Walking through the streets of our illuminated city, it's... painful. My scars throb like they're freshly opened, in sync with the clicking of my footsteps across the pavement. The scarf around my neck smells like her, with my hands in the pockets of the other's pocket. Like they're always with me, wherever I go. Either looming over my shoulder, or linking their arms around mine, I can feel them all around me. My gaze sweeps through the crowd walking past me, approaching me, and the like. Some of them are couples, some are elderly, some are alone, just like me. Snow's coming, and it reminds me of you.
A dry laugh escapes my lips, giving me a few couple stares from people nearby. The winter's fast approaching, yet the cold I feel is far deadlier than the tangible proof of the blistering cold promised by time, as the seasons die one after another. My back feels like it's been encroached in ice, no matter how much fire cannot put it out, much less even begin to thaw it. I'm a hopeless case, I've lived for too long. Excruciatingly long. The bright light of a display stand of a clothing shop catches my eyes, ugly sweaters of all sizes, designs, and shapes greeting my vision and feeds the pits of my imagination.
I'm sure you would've looked horrendous in that reindeer designed' cotton sweater. I can see you puffing your chest out and wearing it with pride, merely because I bought it for you. And as for her, she'll definitely rather I play with her in the snow, turning a small snow battle into something a few minutes of clean up can't fix. A sharp lance pierces through my decrepit, cold, almost dead heart, and my vision blurs. I can't feel the warmth of my own tears, just the fact that I can feel wetness streaking down my eyes.

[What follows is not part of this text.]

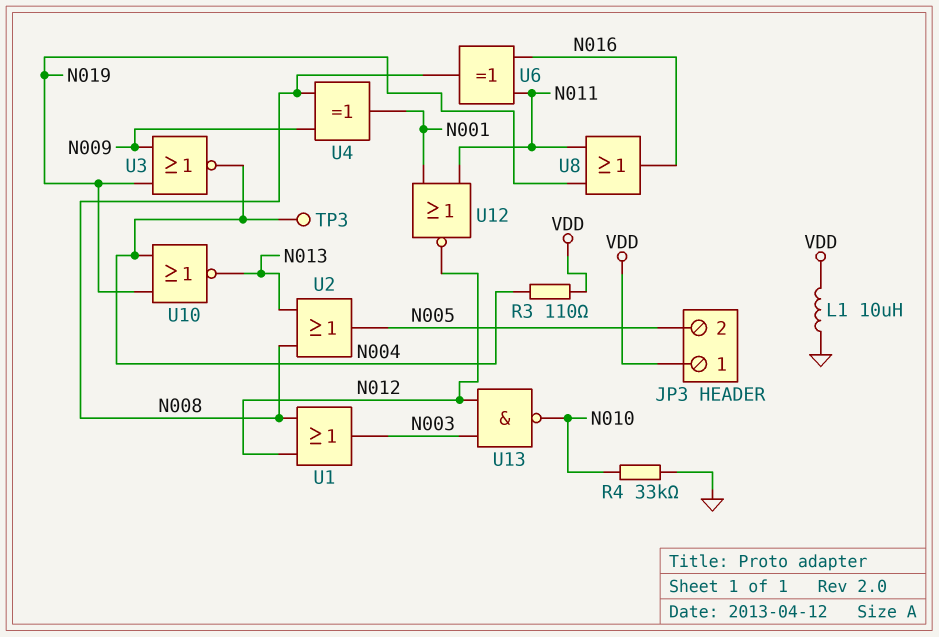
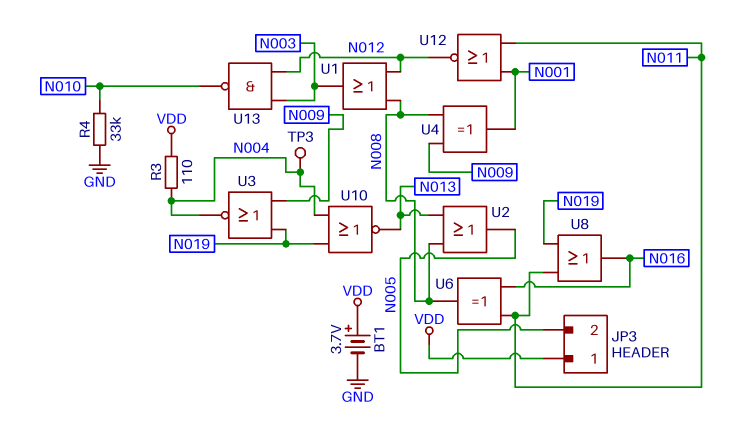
BT1: none -> 3.7V (plus VDD, minus GND)
L1: 10uH (GND, VDD) -> none

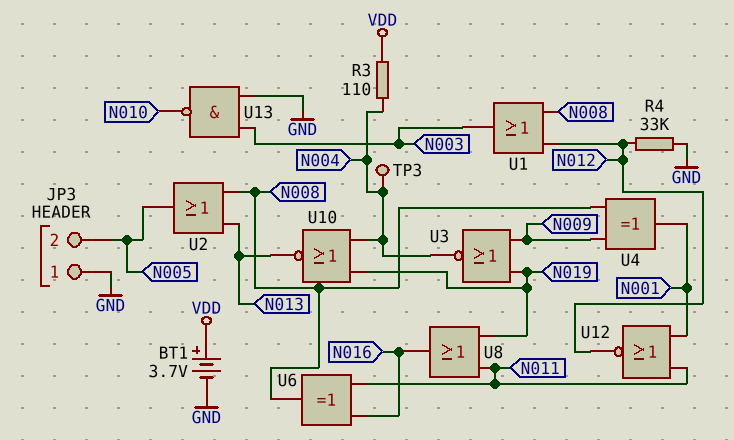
JP3 pin 1: VDD -> GND
R4: 33k (GND, N010) -> 33k (GND, N012)
U13: NAND (in N003, in N012, out N010) -> NAND (in GND, in N003, out N010)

Instinctively, I use your scarf to wipe them away- like you're in front of me, looking with that kind and forgiving expression, using your own fingertips instead of the handkerchiefs that I give you. You probably lost them- you use towels more. A bitter smile creaks my stiff cheeks loose, far more awkward than anything.
I'm sorry. The "million dollar smile" you're so proud of is gone. You even coined it the term for it, I just smile naturally. I wrench my eyes away from the pretty scenery, and direct them to the stars. I wonder where you two are. I just hope it's a better place.
I'm sorry I wasn't strong enough to protect you. If I was just stronger during that time, then our fates surely would've been better.
I sigh coldly. I need to get back home, my throat feels dry. I hope that the new alcohol I bought came in. I don't feel like I can sleep tonight. Not like I've ever been able to, anyway. It's been too long.
Everyone's doing well, you two. I miss you.